しかし、榊はこれを読んで上手くかわし、一瞬にして結城の背後をとった。


「これで大人しくしてろっ…」


その体勢から、得意のヘソで投げるバックドロップで結城を叩きつけた。


ズダーン!!

と強かに頭部を打ち付け、結城の動きは止まった。


「ヨシ、今だ!」


榊は覆い被さるように、背後からスリーパーホールドで頸動脈を締め上げた。


「グッ…ガハッ…ッグ…」


バタバタともがいていたが、最後は榊が結城を絞め落とした。



「まるで台風が過ぎ去った様に、物が散乱してるじゃねぇか」


「一人で相手チームを倒してしまった…」


ホントにそんな感じだ。




結局、両チーム合わせて6名が退場となり、試合はスカイウォーカーズが怒涛の攻撃で8点を奪い勝利した。

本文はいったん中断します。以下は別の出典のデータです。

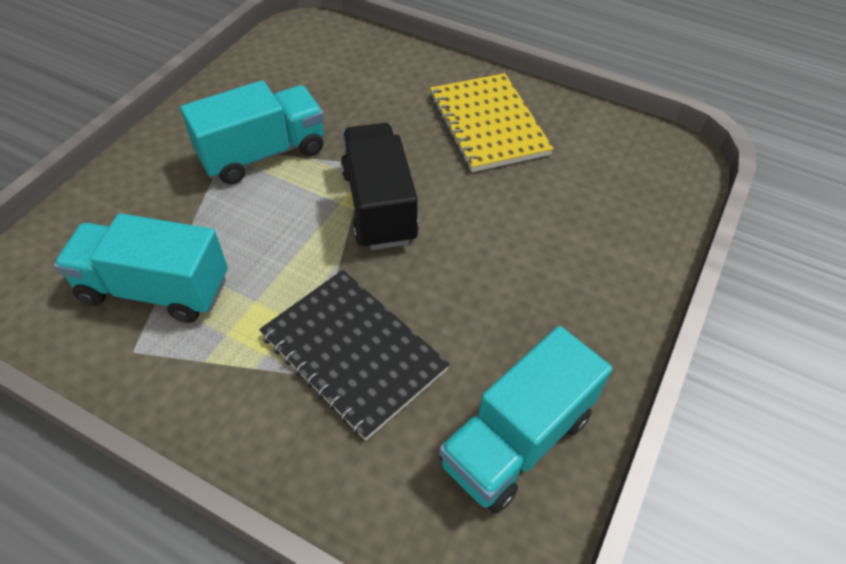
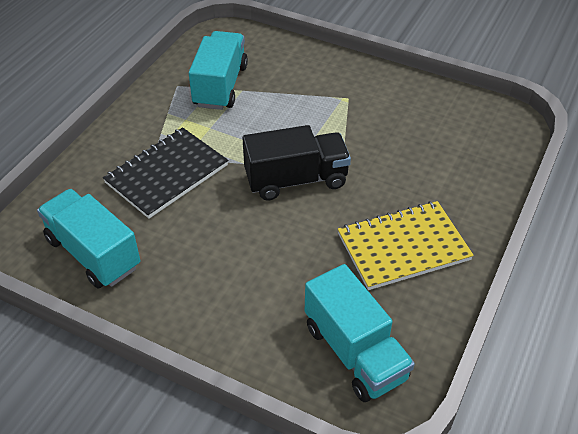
camera: 90 degrees right, 5 degrees down
(263, 154) = (345, 116): turquoise truck -> turquoise truck (355, 352)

翌日の試合は、前日とは打って変わってマナーの良い試合運びだったが、両チーム共決定打を欠いて0対0の引き分けに終わり、交流戦は同率でヤンキースとスカイウォーカーズの同時優勝となった。


MVPは打率0.384 本塁打3 打点18 盗塁6をマークした唐澤が受賞。


尚、ヤンキースはこれを機にラフプレーがかなり減少したそうな。